Ms. May has instituted an eye-catching salad bar, using farm products wherever possible. This salad bar operates two days a week at one middle school and the high school. She has opened three old school kitchens – including one at an elementary school and is serving up virtually home-cooked lunches every day. The a la carte items such as burritos and tamales, are nutritious and freshly made, and have helped boost a la carte sales.
School gardens have been organized at each school with the help of community donations. One garden fence, including the labor, was donated by a local gardening group. Materials for raised beds were donated by a local home and garden business. Ms. May aggressively markets the farm to school project, by actions such as serving school lunches at school board meetings. She has also hosted the state Superintendent of Schools to visit the school garden.
Students and parents also help with the menu planning and Ms. May holds occasional product tastings to help determine students’ preferences.
Ms. May has received $30,000 from a Shaping Health as Partners in Education (SHAPE) grant that has been used to help develop nutrition education, teacher training, and to purchase equipment such as the salad bars and a portable cooking cart for classrooms. She received a second SHAPE grant for $50,000 that was used for developing the school garden, establishing links between the garden and farm to school project, and for supporting an agriculture curricula.
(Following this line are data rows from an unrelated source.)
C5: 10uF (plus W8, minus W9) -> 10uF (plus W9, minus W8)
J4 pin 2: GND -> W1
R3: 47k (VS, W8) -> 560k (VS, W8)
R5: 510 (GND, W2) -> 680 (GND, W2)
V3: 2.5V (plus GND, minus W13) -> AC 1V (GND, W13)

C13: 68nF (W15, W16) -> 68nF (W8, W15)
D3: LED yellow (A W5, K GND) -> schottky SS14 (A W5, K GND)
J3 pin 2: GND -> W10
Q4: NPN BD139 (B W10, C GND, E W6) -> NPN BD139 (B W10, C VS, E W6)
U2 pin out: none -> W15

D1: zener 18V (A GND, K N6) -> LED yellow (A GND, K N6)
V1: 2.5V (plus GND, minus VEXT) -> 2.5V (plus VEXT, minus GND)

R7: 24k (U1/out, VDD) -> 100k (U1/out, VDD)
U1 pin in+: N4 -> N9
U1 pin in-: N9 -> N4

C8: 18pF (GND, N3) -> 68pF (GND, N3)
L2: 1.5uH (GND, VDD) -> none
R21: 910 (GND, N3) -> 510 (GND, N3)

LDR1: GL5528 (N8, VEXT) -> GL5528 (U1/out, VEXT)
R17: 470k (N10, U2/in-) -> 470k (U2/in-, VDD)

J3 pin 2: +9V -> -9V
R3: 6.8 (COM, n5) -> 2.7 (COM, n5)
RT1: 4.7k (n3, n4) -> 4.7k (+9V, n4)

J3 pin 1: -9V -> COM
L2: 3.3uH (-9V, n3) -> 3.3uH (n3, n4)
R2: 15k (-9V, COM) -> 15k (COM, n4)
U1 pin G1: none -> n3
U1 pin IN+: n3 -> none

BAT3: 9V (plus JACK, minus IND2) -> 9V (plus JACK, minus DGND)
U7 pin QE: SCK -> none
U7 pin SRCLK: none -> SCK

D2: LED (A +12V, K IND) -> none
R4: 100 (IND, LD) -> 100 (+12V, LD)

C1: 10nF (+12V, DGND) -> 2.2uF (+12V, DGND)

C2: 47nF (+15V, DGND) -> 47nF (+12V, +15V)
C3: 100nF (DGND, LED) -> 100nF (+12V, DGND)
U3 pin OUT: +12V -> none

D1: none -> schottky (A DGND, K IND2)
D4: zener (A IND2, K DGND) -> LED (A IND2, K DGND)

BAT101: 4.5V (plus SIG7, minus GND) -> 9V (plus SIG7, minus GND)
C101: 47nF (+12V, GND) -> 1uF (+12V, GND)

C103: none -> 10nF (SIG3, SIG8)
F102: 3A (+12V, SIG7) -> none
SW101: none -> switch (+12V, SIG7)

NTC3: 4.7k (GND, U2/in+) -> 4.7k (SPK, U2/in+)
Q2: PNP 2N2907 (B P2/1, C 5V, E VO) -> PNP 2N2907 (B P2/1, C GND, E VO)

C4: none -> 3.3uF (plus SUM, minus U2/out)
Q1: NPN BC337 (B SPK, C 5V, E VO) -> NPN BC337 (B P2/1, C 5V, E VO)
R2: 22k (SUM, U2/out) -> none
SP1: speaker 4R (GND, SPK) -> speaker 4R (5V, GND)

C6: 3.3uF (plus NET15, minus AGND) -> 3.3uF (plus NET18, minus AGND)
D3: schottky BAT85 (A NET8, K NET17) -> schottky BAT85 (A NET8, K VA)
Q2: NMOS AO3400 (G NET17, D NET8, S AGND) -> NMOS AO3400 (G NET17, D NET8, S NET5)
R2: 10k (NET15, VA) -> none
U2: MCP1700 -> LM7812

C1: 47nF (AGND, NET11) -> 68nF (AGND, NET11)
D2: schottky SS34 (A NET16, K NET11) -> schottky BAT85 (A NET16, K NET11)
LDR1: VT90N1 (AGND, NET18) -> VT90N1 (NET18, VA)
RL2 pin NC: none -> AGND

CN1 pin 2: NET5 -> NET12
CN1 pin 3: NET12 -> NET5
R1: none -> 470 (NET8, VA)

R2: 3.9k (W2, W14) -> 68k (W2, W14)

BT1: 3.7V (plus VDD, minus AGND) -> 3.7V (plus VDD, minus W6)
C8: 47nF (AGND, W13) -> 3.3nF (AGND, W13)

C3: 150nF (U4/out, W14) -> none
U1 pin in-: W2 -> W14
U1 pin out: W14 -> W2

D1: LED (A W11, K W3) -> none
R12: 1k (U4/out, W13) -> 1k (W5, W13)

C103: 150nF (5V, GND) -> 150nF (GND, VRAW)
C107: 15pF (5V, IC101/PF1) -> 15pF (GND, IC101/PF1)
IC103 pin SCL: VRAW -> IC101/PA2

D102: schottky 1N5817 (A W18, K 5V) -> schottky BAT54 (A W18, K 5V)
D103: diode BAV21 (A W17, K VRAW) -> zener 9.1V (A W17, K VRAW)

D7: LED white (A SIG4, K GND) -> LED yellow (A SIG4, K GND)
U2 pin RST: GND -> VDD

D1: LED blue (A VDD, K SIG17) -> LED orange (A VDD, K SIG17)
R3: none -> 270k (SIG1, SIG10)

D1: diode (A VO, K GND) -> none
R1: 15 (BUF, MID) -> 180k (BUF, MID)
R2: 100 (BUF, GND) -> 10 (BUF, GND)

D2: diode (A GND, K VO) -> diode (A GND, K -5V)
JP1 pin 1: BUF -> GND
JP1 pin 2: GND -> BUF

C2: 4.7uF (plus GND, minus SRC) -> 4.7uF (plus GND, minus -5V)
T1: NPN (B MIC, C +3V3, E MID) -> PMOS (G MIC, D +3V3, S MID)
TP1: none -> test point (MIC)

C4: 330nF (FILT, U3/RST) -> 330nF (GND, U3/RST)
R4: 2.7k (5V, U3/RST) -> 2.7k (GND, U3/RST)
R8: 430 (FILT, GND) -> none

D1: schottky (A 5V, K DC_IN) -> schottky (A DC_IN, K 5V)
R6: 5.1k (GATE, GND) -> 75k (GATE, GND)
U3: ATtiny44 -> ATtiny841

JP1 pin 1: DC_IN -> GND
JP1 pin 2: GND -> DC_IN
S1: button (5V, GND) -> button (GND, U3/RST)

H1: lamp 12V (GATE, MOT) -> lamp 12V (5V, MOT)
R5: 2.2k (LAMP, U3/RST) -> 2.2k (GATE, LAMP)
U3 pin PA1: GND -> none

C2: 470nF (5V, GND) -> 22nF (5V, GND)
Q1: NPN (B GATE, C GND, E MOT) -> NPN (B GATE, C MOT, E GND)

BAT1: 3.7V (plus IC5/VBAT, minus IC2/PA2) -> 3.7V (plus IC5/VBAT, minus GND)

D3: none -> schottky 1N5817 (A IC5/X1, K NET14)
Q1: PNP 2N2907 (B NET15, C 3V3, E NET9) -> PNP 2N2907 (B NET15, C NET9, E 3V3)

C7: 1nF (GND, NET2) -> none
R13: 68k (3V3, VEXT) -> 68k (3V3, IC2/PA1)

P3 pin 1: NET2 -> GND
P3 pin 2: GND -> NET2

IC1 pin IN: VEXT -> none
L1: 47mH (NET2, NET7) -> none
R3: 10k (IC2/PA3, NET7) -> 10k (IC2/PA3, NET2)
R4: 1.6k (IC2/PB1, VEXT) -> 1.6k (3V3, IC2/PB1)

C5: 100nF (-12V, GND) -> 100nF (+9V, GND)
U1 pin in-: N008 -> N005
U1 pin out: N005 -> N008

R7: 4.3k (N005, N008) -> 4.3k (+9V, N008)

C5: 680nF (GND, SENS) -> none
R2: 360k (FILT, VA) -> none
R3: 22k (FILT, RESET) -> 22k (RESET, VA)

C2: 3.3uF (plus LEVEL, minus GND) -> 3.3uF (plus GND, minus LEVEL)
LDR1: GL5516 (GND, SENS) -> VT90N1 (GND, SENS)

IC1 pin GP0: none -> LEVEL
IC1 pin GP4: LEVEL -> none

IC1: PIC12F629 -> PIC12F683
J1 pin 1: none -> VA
The bulk of the organizing work has been done by Ms. May. She has incorporated student workers in the cafeteria to help with food preparation and food serving. Students over 13 years old can work up to 6 hours per week.
The district buys from three local farmers who were located by Nancy May at the local farmers’ market and through word-of-mouth. The crops they provided on a seasonal
basis include: tomatoes, cucumbers, apples, pears, herbs, peppers, onions, and lettuces. Ms. May buys organic produce whenever possible.
The farmers deliver directly to the district on Monday mornings for the salad bar that operates twice a week at both the junior high and high school.
The farmers charge a fair price that is generally comparable to the wholesale price.
School Food Service Support
This program was organized by the school food service staff. However, staff is working to garner further administrative support to expand the existing program.
When Ms. May came to the district three years ago, she began reopening three old kitchens so that meals could be freshly prepared instead of reheating prepackaged frozen meals. Both the kitchens at the elementary schools have been renovated within the last three years. The high school kitchen is also being renovated. Despite these improvements, more space is needed for food preparation and storage.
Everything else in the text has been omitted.